Goal 1: Agree upon a common curriculum for our students.
Think about it…How easy is it to reach consensus from everyone in your building about what is essential to learn about a course they have in common? Imagine getting the majority of the calculus teachers in our country to teach from a common curriculum. Wow! Now, there are too many learning targets in AP Calculus AB to teach and learn in the given time frame. We have to pick the ones that have longevity and leverage. We’ve seen The College Board do this too. No longer do we find epsilon-delta proofs and trig-substitution in the essential learnings of AP Calculus AB. Does this mean I shouldn’t teach them? No, but I should think about it rather than teaching it out of habit or because I had to learn it in college in 1980.
Goal number one is to continue finding common ground and agreement among all teachers of our course in our school. It isn’t about me and what I love to teach; it is about what is important for every child to learn from our course. It is about a guaranteed curriculum for each child in our care.
Goal 2: Make learning targets and assessments as transparent as possible
Why should there be such mystery and stress about what is going to be on the test or assessment? Shouldn’t students have access to multiple representations of the learning targets that are going to be tested or assessed? If we have learned nothing else, we know that our learners need more than a list of learning targets written in words. They are young and tend to over-estimate what they know and can do. The College Board releases their free response questions publically the day after the assessment is given. Periodically, they release their multiple choice questions too. Let’s be clear; The College Board writes a new set of free response questions each year. They do not give the same test and just change the numbers. Releasing the test questions gives information about the test style and level of difficulty. How often do we offer our students examples of our assessment style? Remember, telling them that there are X multiple choice questions, Y short answer questions, and Z matching questions might not indicate the style or level of depth these questions might have.
Goal number two is to help our students perform better on our assessments by publishing our previous assessments in hopes of offering them multiple representations of our learning targets. Are we brave enough to publish the scoring guide too?
Goal 3: Expect retention, application, and synthesis of the essentials
Don’t my colleagues teaching 9th grade geometry and physics expect my students to be able to solve an equation, compute slope, and write the equation of a line when they enter the next level of coursework? Yep. The College Board’s assessment expects all students to retain, apply, and synthesize algebra, pre-calculus, and calculus topics as indicated in the assessment items of the exam.

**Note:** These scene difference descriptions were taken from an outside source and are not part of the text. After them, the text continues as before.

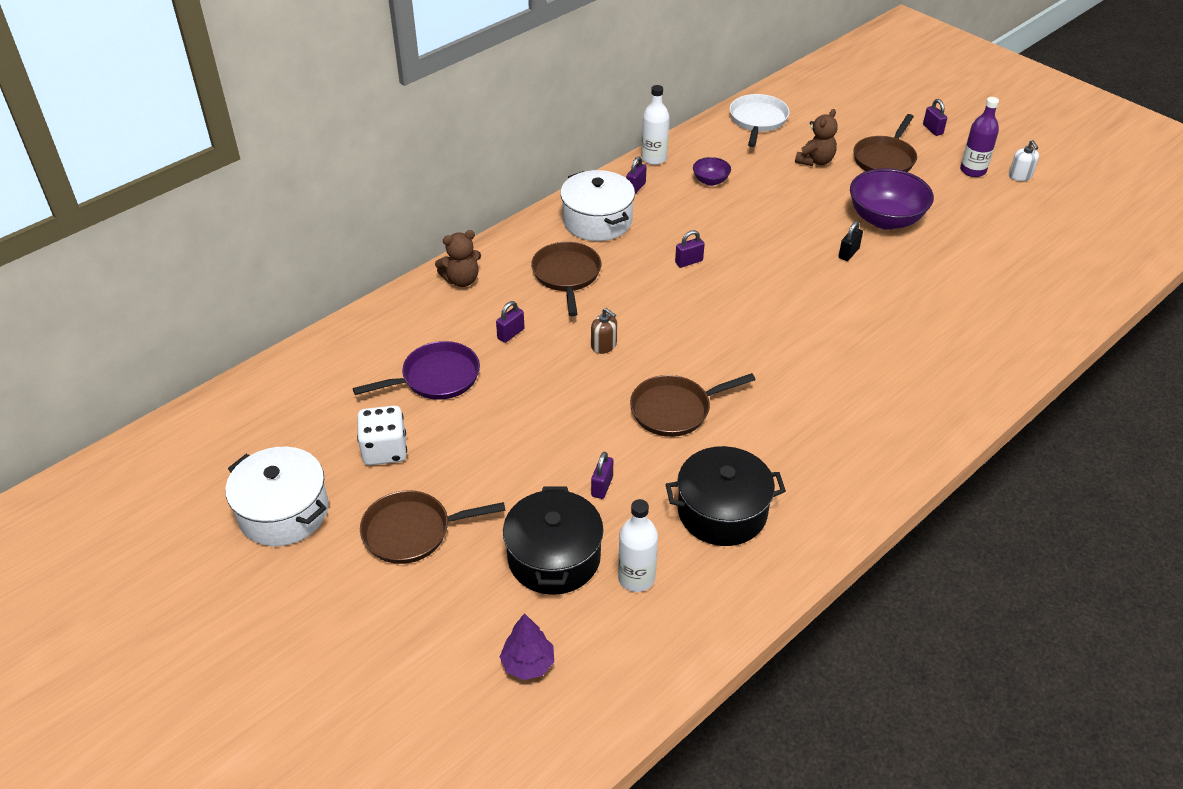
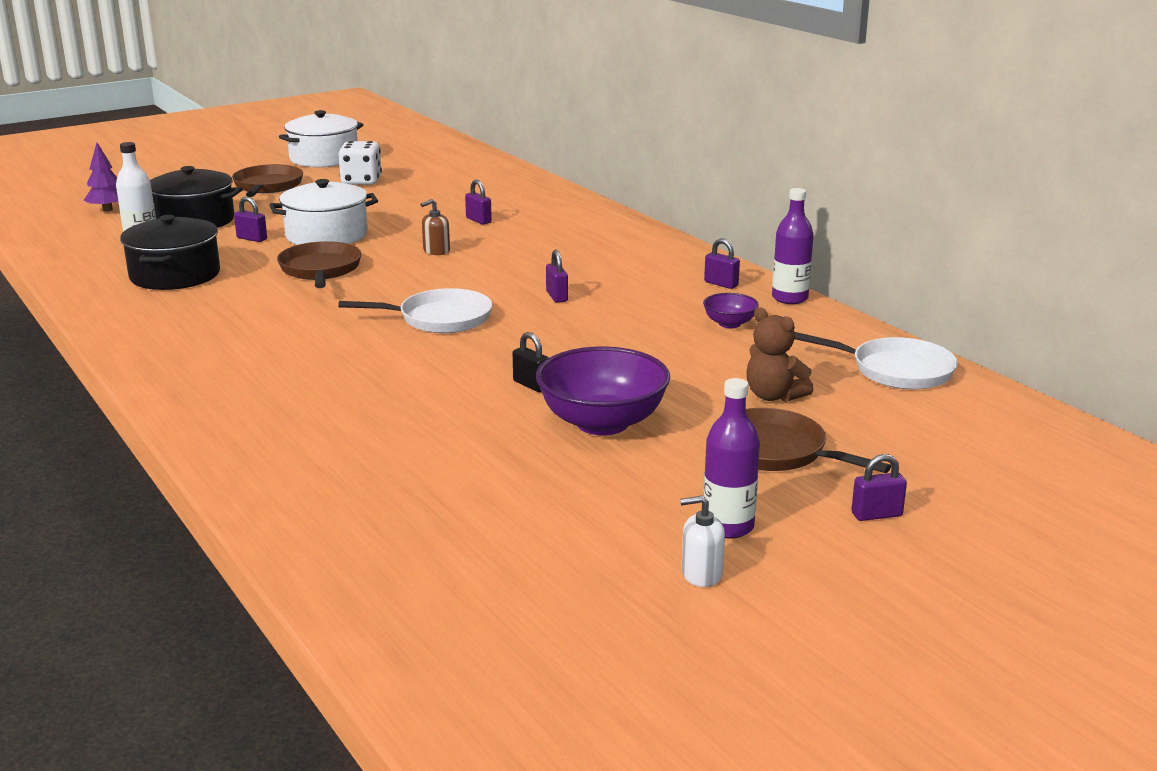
camera: 100 degrees right, 20 degrees down
(436, 378) = (436, 196): purple pan -> none
(461, 280) = (572, 208): brown teddy bear -> none
(567, 275) = (559, 244): brown pan -> none
(597, 221) = (656, 262): white pot -> white pot (326, 235)
(654, 158) = (789, 298): white bottle -> purple bottle
(757, 314) = (439, 319): none -> white pan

Goal number three is to find ways to spiral our curriculum so that these essentials continue to occur on assessments and problem-solving opportunities. We strive to find application of said essentials and connections with other essentials. We are challenged to compare and contrast ideas in relevant ways.

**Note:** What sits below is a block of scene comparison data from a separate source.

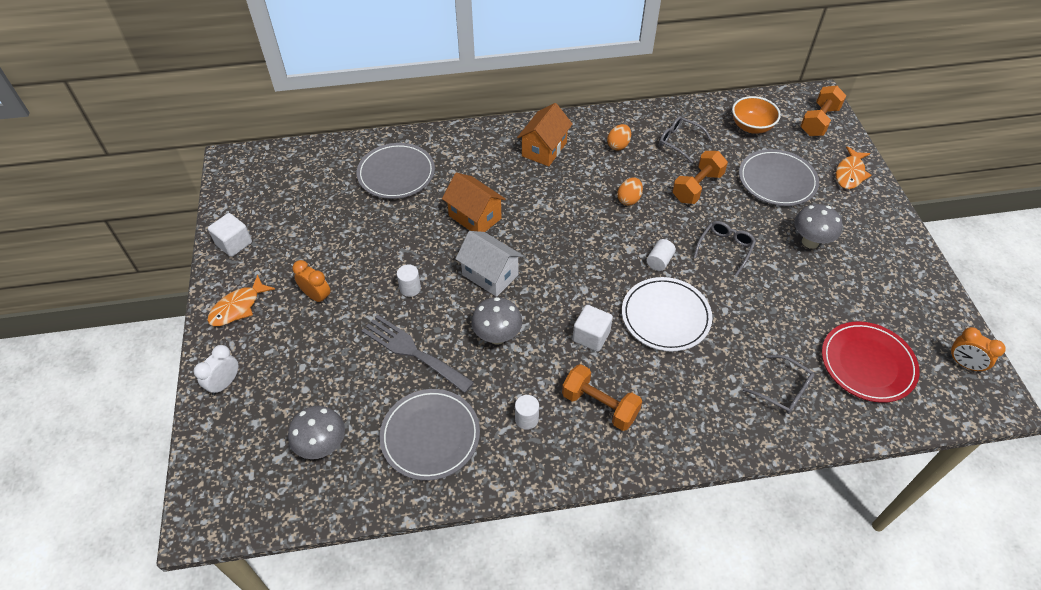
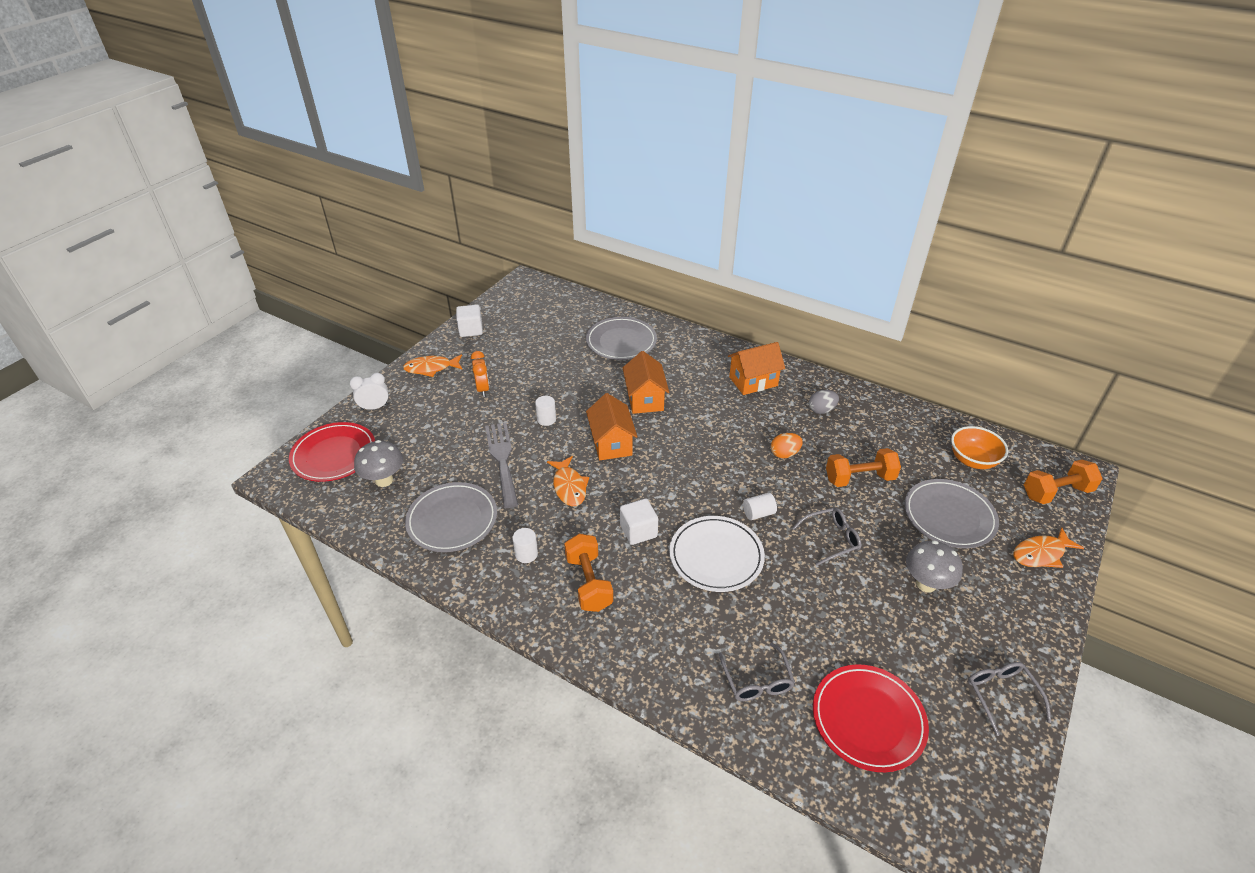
camera: 40 degrees right, 10 degrees down
(239, 458) = (334, 455): none -> red plate
(490, 275) = (611, 443): white house -> orange house
(497, 336) = (569, 487): grey mushroom -> orange fish
(618, 145) = (821, 410): orange egg -> grey egg
(679, 142) = (883, 436): grey glasses -> grey glasses (1001, 695)
(964, 364) = (981, 795): orange clock -> none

Goal 4: Find balance in our assessments
How often do we assess our assessments? How balanced are they? Do our assessments offer every child the opportunity to show what they know? Is there a good balance of knowledge, comprehension, application, analysis, synthesis, and evaluation? Do our assessments offer students the opportunity to leverage technology? And is the point distribution balanced? The AP Calculus AB free response questions are each weighted 9 points. No one question counts 20% of an assessment.
Goal number four is to assess our assessments to make sure that there is a balance of essentials tested, to know that we have asked some questions that every child can answer, and that there are questions that will promote higher-ordered thinking skills. We need to make sure that the interesting (challenging) questions have point distribution balance. No one question should take a learner’s grade down a level.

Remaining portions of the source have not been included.